- Second baseman
- Born: July 31, 1900 New York City
- Died: March 21, 1976 (aged 75) New Haven, Connecticut
- Batted: RightThrew: Right

MLB debut
- April 20, 1922, for the Philadelphia Athletics

Last MLB appearance
- September 26, 1923, for the Philadelphia Athletics

MLB statistics
- Batting average: .212
- Hits: 73
- Runs batted in: 33
- Stats at Baseball Reference

Teams
- Philadelphia Athletics (1922–23);

= Heinie Scheer =

American baseball player (1900-1976)

Henry William "Heinie" Scheer (July 31, 1900 – March 21, 1976) was an American second baseman in Major League Baseball. He played for the Philadelphia Athletics from 1922 to 1923.

==Biography==
Born in The Bronx, New York City, he was Jewish. He played baseball for the Tremont Triangles, Highbridge Athletics, Bronx Giants, Brooklyn Bushwicks, and Bay Parkways. He began his professional baseball career in 1921 playing for the Hartford Senators in the Eastern League. In his first year of professional baseball, Scheer impressed observers by playing error free baseball for the first 23 games of the season. He accepted 124 chances without making an error in April and May 1921. In September 1921, Scheer was sold by the Senators to the Philadelphia Athletics for $5,000.
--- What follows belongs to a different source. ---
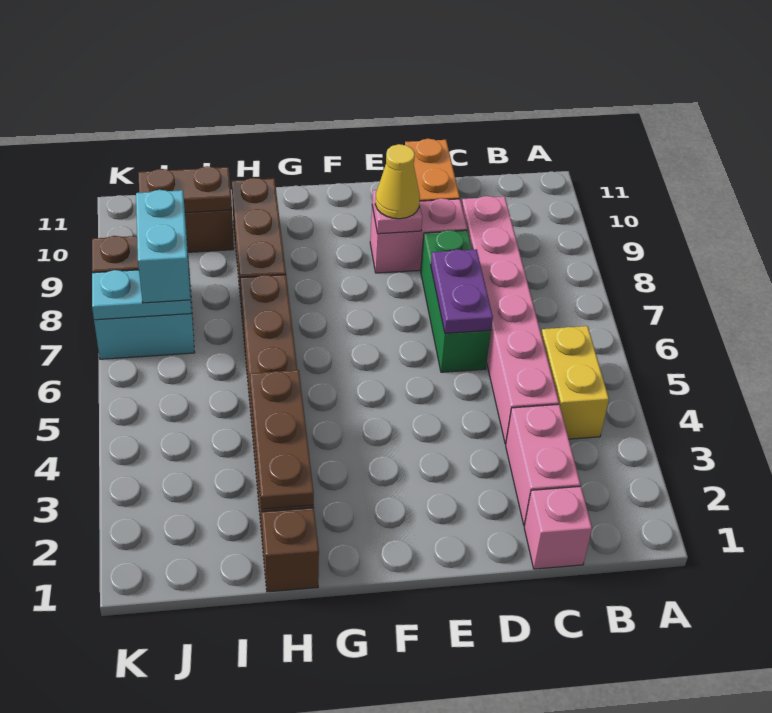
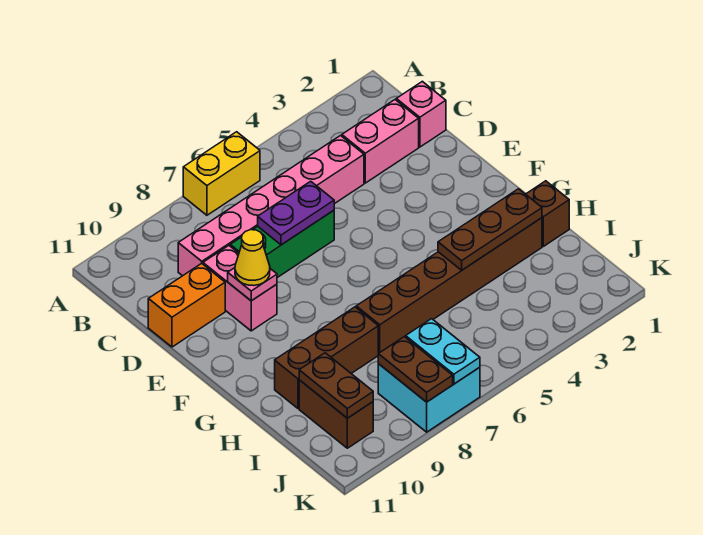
yellow brick B4:B5 level 1 -> yellow brick A6:A7 level 1
cyan brick J7:J8 level 3 -> none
Scheer developed a reputation as an exceptional defensive player, but he was weak as a batter. In March 1922, he was given a shot with the Philadelphia Athletics. The Hartford Courant wrote at the teim: "If 'Heinie' Scheer can come through with the old wallop against big league pitching he will be one of the sensations of baseballdom."

Scheer appeared in 51 games and compiled a .170 batting average for the 1922 Athletics team that finished in seventh place in the American League with a record of 65–89.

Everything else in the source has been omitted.